Colloquial Affirmations and Psychological Politeness: Exploring the Linguistic Nuances of Everyday Reassurance in Conversational English
You get me?
Bruv, let’s chat. You know them times when you’re just tryna get your point across, yeah, and then you hit your bredrin with a quick, “You get me, yeah?” or “Does that make sense, fam?” It’s a vibe. And by vibe, I mean a whole psychology ting that goes deeper than you’d think.
So, man’s gonna break it down for you in this article, straight roadman style, yeah? Keep it locked. This one's about why we bun them fancy words and roll out these colloquial affirmations in our convos.
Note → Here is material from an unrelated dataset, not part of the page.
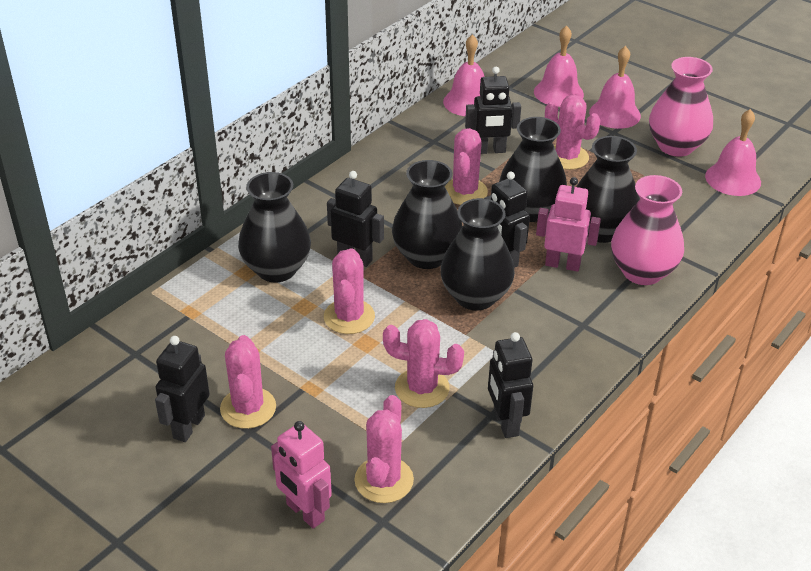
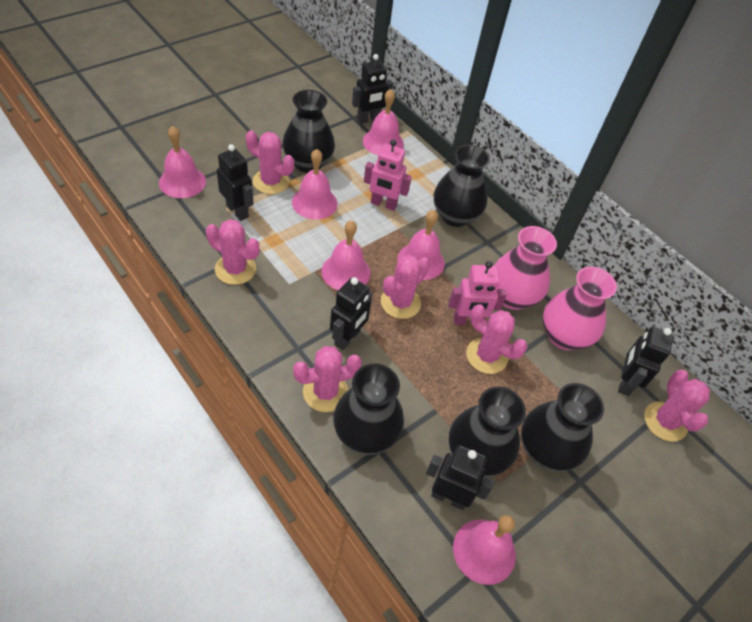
pink bell: 4 -> 6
And why it actually shows emotional intelligence—mad ting, right? By the end, you’ll see how this whole “does that make sense?” stuff links up with neurodivergence, ADHD vibes, and the innate need to connect.
Safe, safe. Let’s start from the jump. When you say “Does that make sense?” you ain’t just chatting air, yeah? That’s man’s way of patterning the convo, tryna make sure the other person’s on crud with what you’re saying. It’s reassurance, init? But it’s also polite. Not like the “posh tea-sipping” polite, but that proper respect-for-the-mandem polite.
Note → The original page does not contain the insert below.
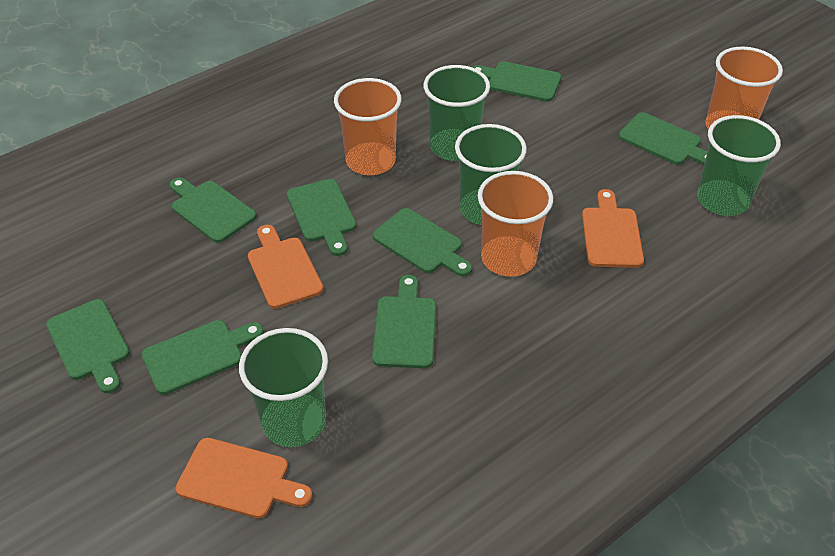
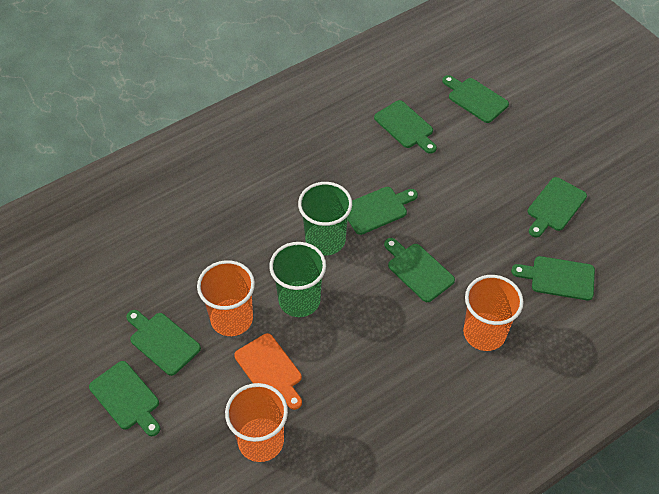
green cup: 4 -> 2
orange cutting board: 3 -> 1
First off, roadman slang ain't just bare words; it's culture. The ting is, when we roll out these everyday phrases like “you feel me?” or “you with me, G?” it’s about relatability. You ain’t tryna flex Shakespearean sonnets out here; man’s tryna connect, init?
Psychologists might say it’s a social lubricant, innit—words that make people feel calm, welcomed, and part of the ting. Colloquialisms are low-key disarming. They break down the high walls of formalities and make sure everyone’s vibes are aligned.
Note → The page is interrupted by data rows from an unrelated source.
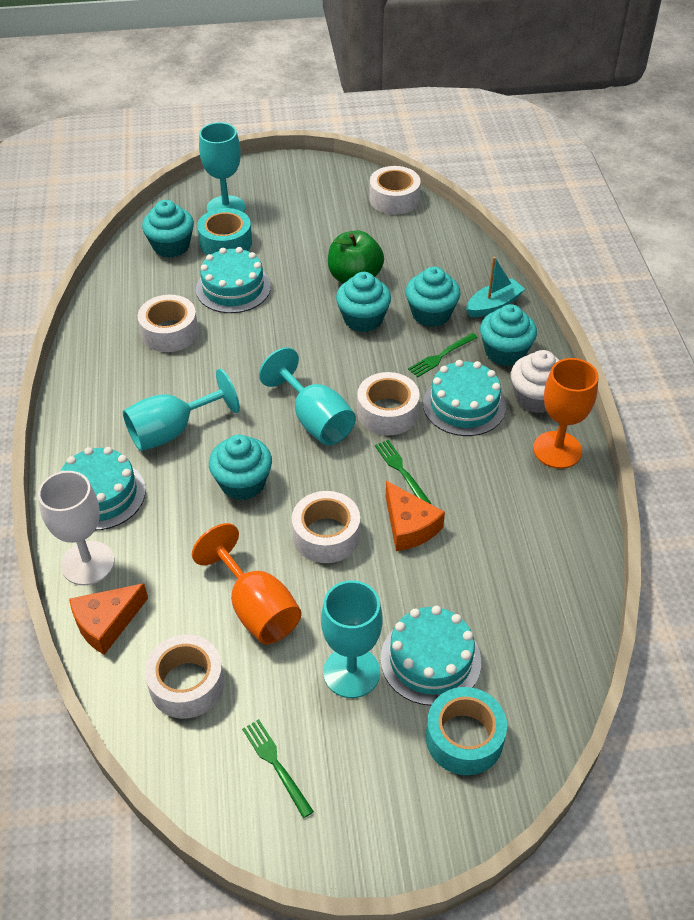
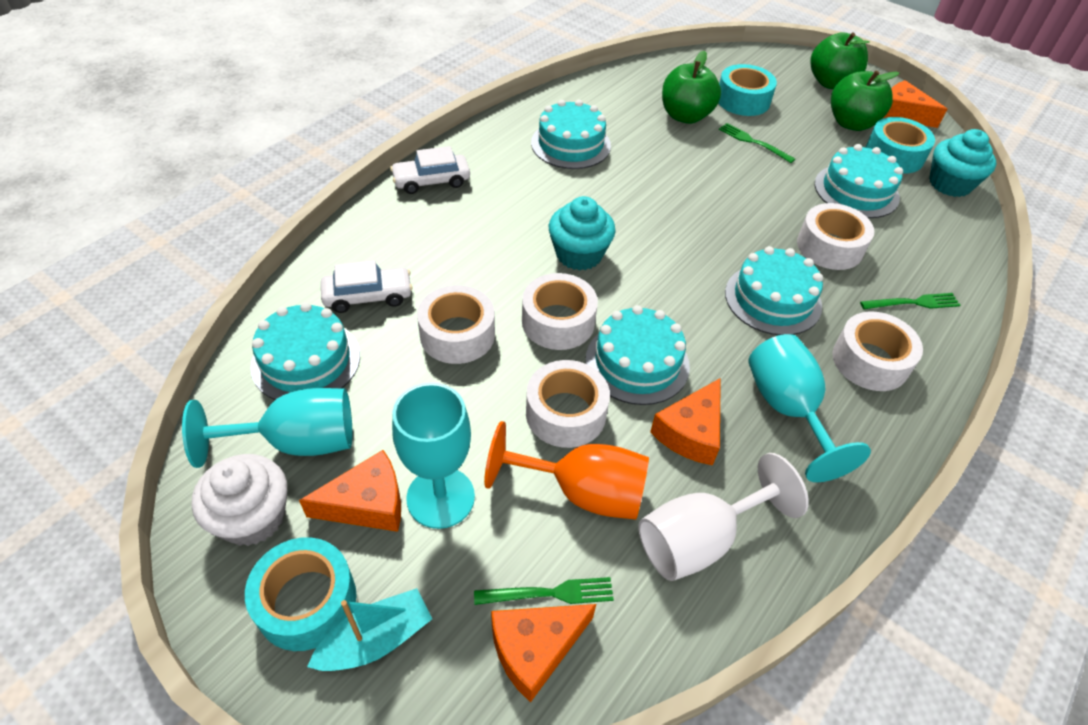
green apple: 1 -> 3
orange cheese: 2 -> 4
orange goblet: 2 -> 1
turquoise cake: 4 -> 5
turquoise cupcake: 5 -> 2
turquoise goblet: 4 -> 3
turquoise tape: 2 -> 3
white car: 0 -> 2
Alright, let’s get deep, yeah? There’s this ting called psychological politeness. When you drop a “you get me, yeah?” or “does that make sense?” at the end of your sentence, you’re basically doing two tings:
Respecting the Other Person's Mind: You’re saying, “Yo, man’s not assuming you’re dumb, but I just wanna make sure this lands properly.” It’s an act of humility, a nod to the mandem that communication’s a two-way road.
Building Emotional Safety: It’s like saying, “No judgment, fam, just tryna make sure we’re patterned.” These lil phrases soften the vibe, make people feel comfy to say, “Nah, run that back, G.”
Now for the real talk, bruv. This whole thing about saying “does that make sense?”—it hits different when you’ve got ADHD. Here’s why:
Overthinking Mandem: If you’re ADHD, you’re constantly clocking whether your point’s patterned proper, yeah? You don’t wanna lose man in the convo, so you’re hitting those affirmations bare often.
The Fear of Miscommunication: Neurodivergent fam tend to overcompensate, especially if you’ve been told before you waffle too much or chat in tangents. Dropping “you with me?” is like hitting “save” on your explanation.
Hyperfocus on Empathy: ADHD brains are next-level when it comes to empathy, init? We’re hyper-aware of vibes, and phrases like “does that make sense?” come out naturally ‘cos we’re tryna pattern up that connection.
Here’s the ting, yeah: they just WORK. Colloquialisms aren’t lazy; they’re adaptive. They’re our way of saying:
“I respect you, my G.”
“Let’s pattern this proper.”
“Safe space vibes, innit.”
So next time you catch man saying, “does that make sense?” don’t think I’m chatting bare nonsense. Man’s just tryna make sure we’re moving smooth. It’s my ADHD brain doing what it does best—connecting the dots, feeling the vibes, and making sure everyone’s on board.
In a world that’s all about misunderstanding and flexing bare ego, language and ADHD quirks are low-key tools for building mad strong connections.
You get me?
Peace, MP
Hold tight, my bruddas and sistrens. You get me, yeah?